El actor mexicano dialoga hoy con el público en el MAAC Cine, donde a las 19h00 se exhibe el filme La ley de Herodes. Entrada libre.
La amistad de Damián Alcázar con el Ecuador comenzó hace tres años, cuando protagonizó el filme Crónicas, a las órdenes del director ecuatoriano Sebastián Cordero. Conoció casi todas sus regiones, caminó por los mercados de Guayaquil para construir su personaje. Palpó la realidad de esta y otras ciudades.
Y desde entonces ha vuelto un par de veces. Una para recorrer Esmeraldas. El año pasado estuvo en Quito como jurado del Festival de Cine Cero Latitud. Y este año llegó nuevamente. Ya no como jurado, sino para dictar un seminario sobre actuación para cine. Pero antes, como una actividad de la misma cita fílmica, está en Guayaquil. Esta noche participa en el programa Lección de Cine y Democracia.
A las 19h00, en el MAAC Cine (malecón Simón Bolívar), presenta una de sus más celebradas películas: La ley de Herodes, cinta de 1999 del director Luis Estrada, que retrata de manera irónica, descarnada, la corrupción política en el México de mediados del siglo XX, y que es también una diatriba contra el poder.
"El poder no enaltece, toma a la persona, la sacude, la cambia y esa persona ya no queda igual", dice Alcázar, quien luego de la proyección de La ley de Herodes dialogará con el público. La entrada es libre.
En México la cinta fue censurada, pero esa censura permitió que se hable mucho de ella en los medios de comunicación y que, finalmente, se difundiera. "Es una farsa política y es una de las mejores películas mexicanas. Está bien escrita, bien dirigida y se produjo con poco dinero, pero parece una superproducción", manifiesta el actor.
Para construir su personaje, un hombre con buenas intenciones que experimenta lo que es el poder y luego se transforma hasta volverse irreconocible, cuenta que agarró muchas frases del presidente, de los diputados, de los senadores. "Estaban ahí. Todo era cuestión de transformarlas y hacerlas salir por la boca de este hombre", dice.

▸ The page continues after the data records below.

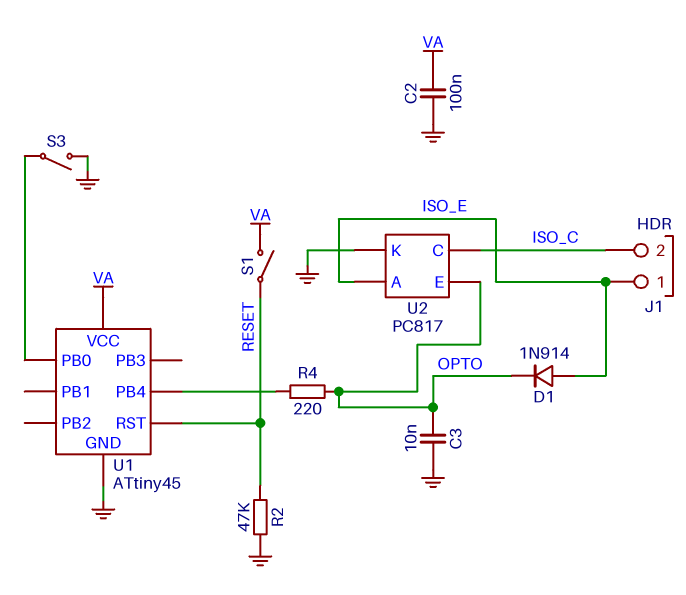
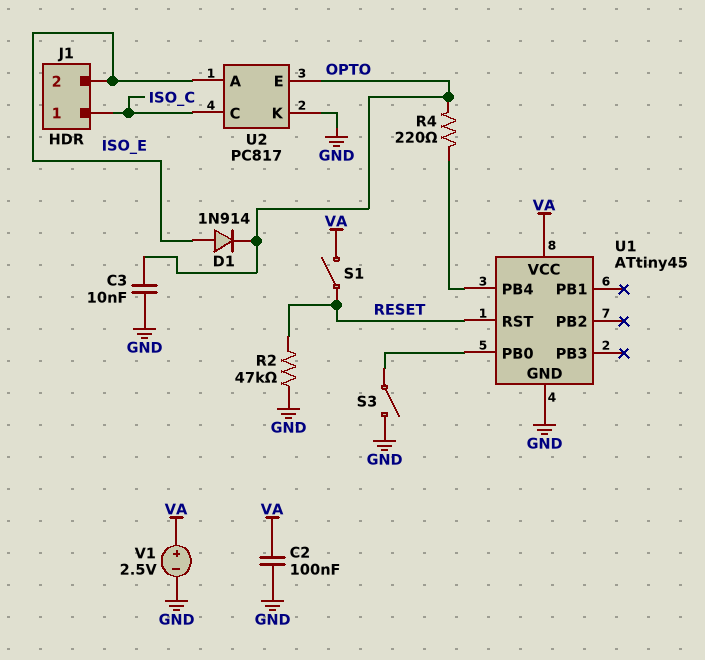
J1 pin 1: ISO_E -> ISO_C
J1 pin 2: ISO_C -> ISO_E
V1: none -> 2.5V (plus VA, minus GND)

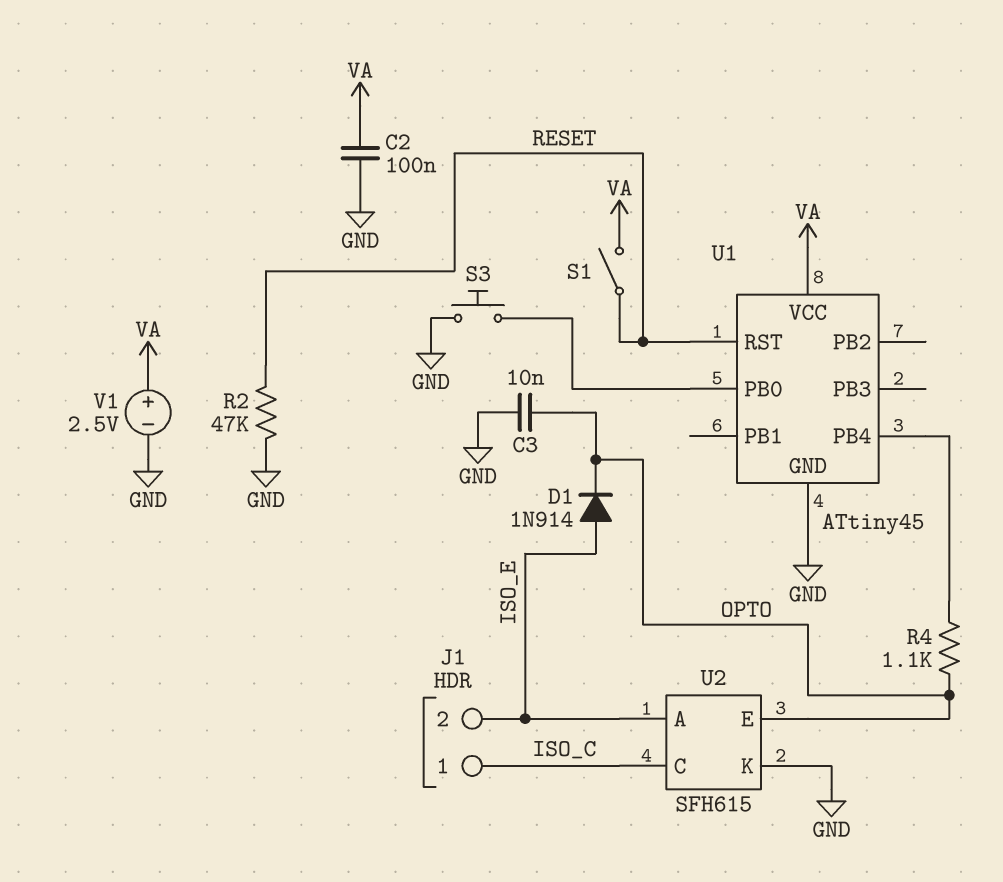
R4: 220 (OPTO, U1/PB4) -> 1.1k (OPTO, U1/PB4)
S3: switch (GND, U1/PB0) -> button (GND, U1/PB0)
U2: PC817 -> SFH615

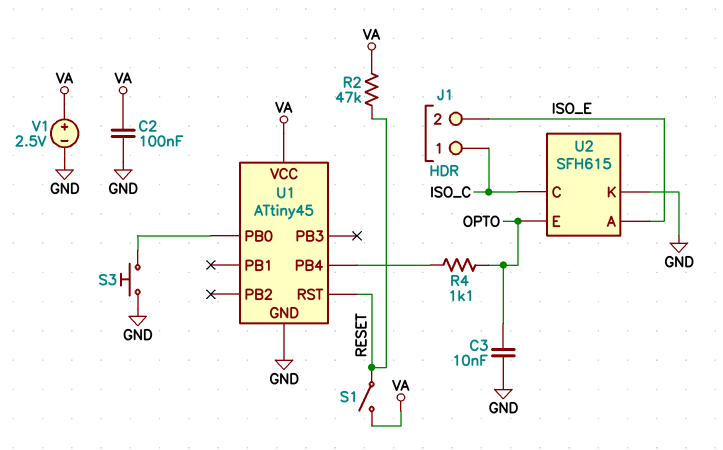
D1: diode 1N914 (A ISO_E, K OPTO) -> none
R2: 47k (GND, RESET) -> 47k (RESET, VA)

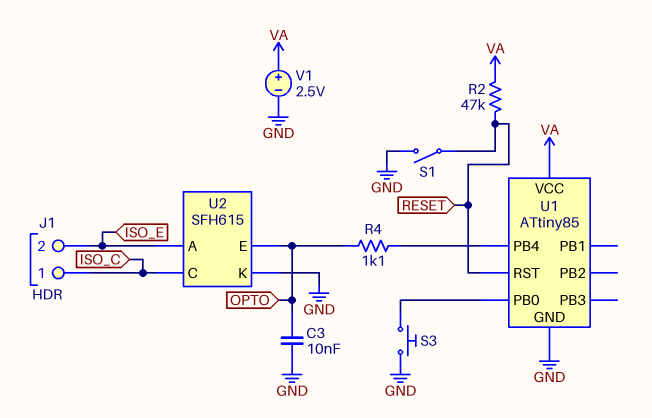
C2: 100nF (GND, VA) -> none
S1: switch (RESET, VA) -> switch (GND, RESET)
U1: ATtiny45 -> ATtiny85

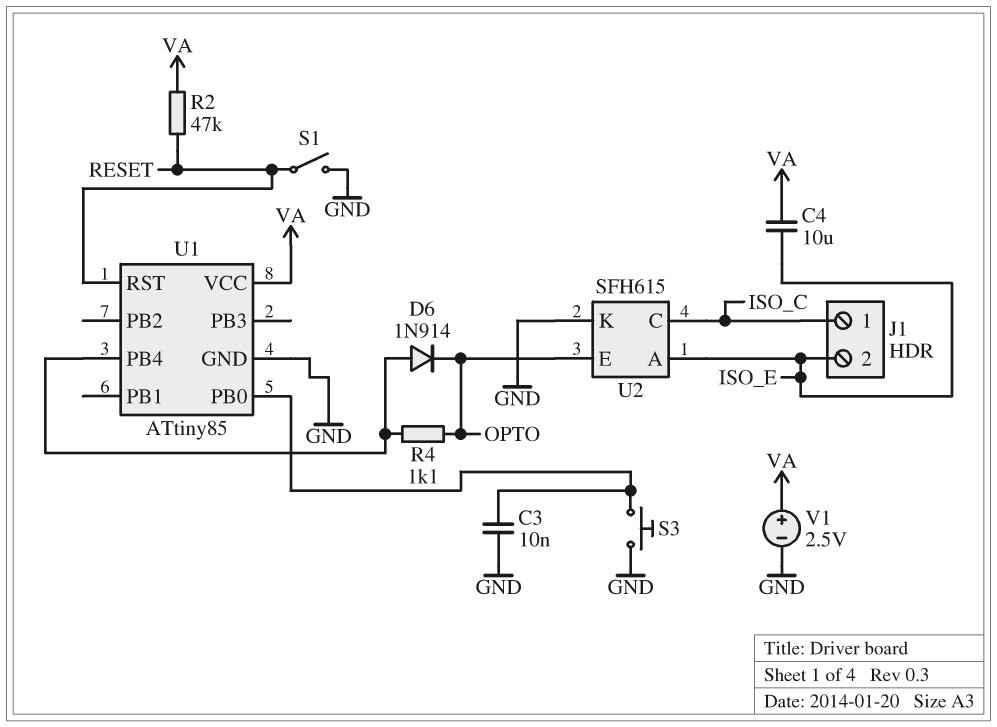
C3: 10nF (GND, OPTO) -> 10nF (GND, U1/PB0)
C4: none -> 10uF (ISO_E, VA)
D6: none -> diode 1N914 (A U1/PB4, K OPTO)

Anota que en todos los diarios están las frases de los cómicos políticos, como él los llama.
De la cinta tiene dos opiniones y las da a conocer: "La personal es que aprendí que uno tiene que afrontar sus convicciones, respaldarlas, exponerlas, porque finalmente mi trabajo como actor es poder hablar por los que no lo hacen, y ser cuidadoso y estar muy pendiente de lo que ocurre no solo en mi país sino en el mundo". Como público la disfrutó. Cree que las tragedias hay que tratarlas de manera festiva, "porque si no, sería terrible".
Alcázar sostiene, tal como lo plantea la película, que en las sociedades siempre hay impunidad, nada se castiga. "Por el contrario, hay premio y eso ocurre sobre todo en nuestros países, donde la palabra democracia ni la entendemos ni la ejercemos los ciudadanos y mucho menos los políticos. Ellos sienten que hay una democracia que está en la cúpula y que esa es la que hay que salvar, pero no entienden que la democracia es más bien hacia lo popular, con las masas".